Bora Bora is extremely expensive. Overwater bungalows start at $600/night and climb past $2,000 at the Four Seasons and Conrad. A beer at a resort bar costs $12-15. Budget travelers can use Moorea (30-minute ferry from Tahiti) as an alternative — overwater bungalows from $350/night.
Is there a public beach on Bora Bora?
Matira Beach is Bora Bora's only significant public beach — a 1.5-kilometer crescent of white sand with free parking and public restrooms. The rest of the island's shoreline is either rocky or controlled by resorts. Restaurant meals near Matira run $18-25.
What is the best time to visit Bora Bora?
May through October is the dry season with the most comfortable weather. Water temperature stays 27-29°C year-round. November through April is wetter and slightly warmer. The lagoon is swimmable year-round since the barrier reef keeps ocean swells out entirely.
Is Moorea cheaper than Bora Bora?
Yes, significantly. Moorea's overwater bungalows at the Hilton (from $350/night) and Manava Beach Resort (from $200/night) cost roughly half the Bora Bora price. Pensions (guesthouses) run $70-120/night with breakfast. The Moorea camping ground at Hauru Point charges just $20/night.

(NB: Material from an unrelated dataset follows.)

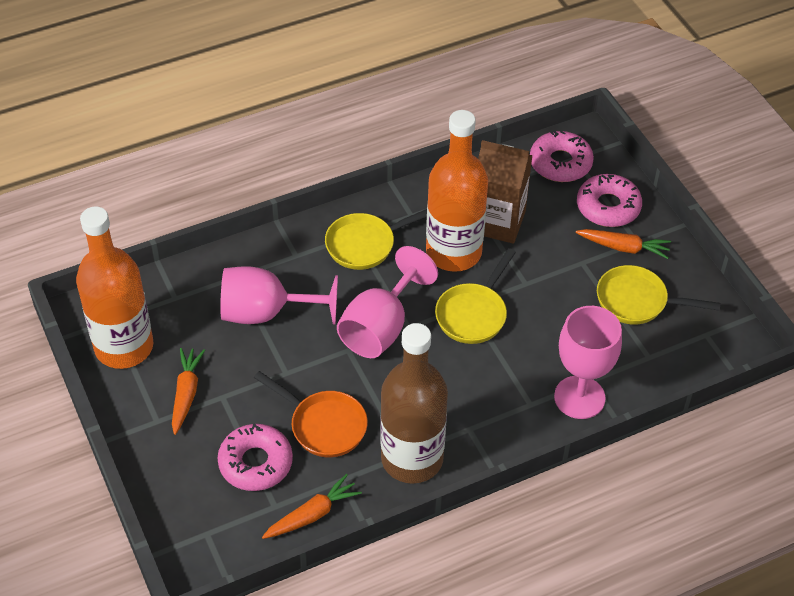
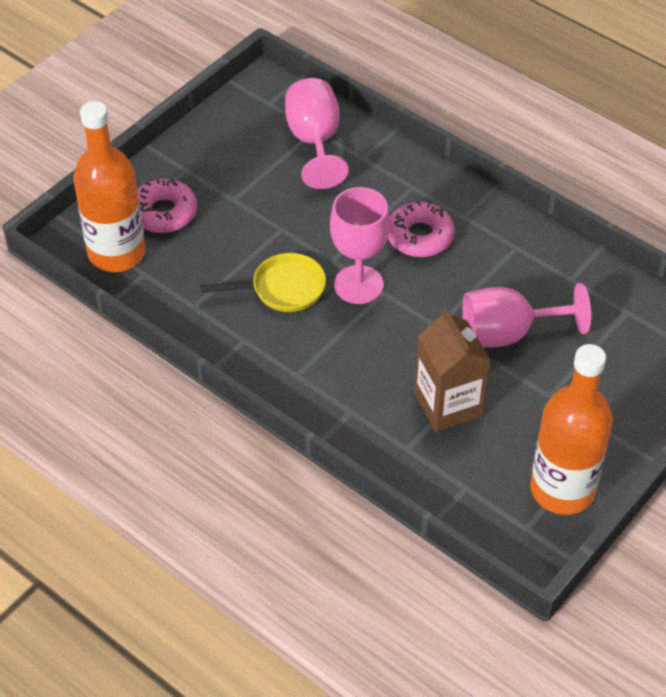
brown bottle: 1 -> 0
orange carrot: 3 -> 0
orange pan: 1 -> 0
pink donut: 3 -> 2
yellow pan: 3 -> 1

What is an Air Tahiti pass?
Air Tahiti sells multi-island flight passes that bundle inter-island flights at a discount. The popular pass covering Tahiti, Moorea, Huahine, Bora Bora, and one Tuamotu island costs roughly $450-550. A single Papeete-Bora Bora round trip costs $350-400, so the pass pays for itself immediately.
Can you see manta rays in Bora Bora?
Lagoon tours ($80-120/person) typically include snorkeling with blacktip reef sharks and stingrays in waist-deep water. For manta rays, head to Tikehau atoll (55-minute flight from Papeete), where they gather near the Tuheiava pass seasonally from May through October.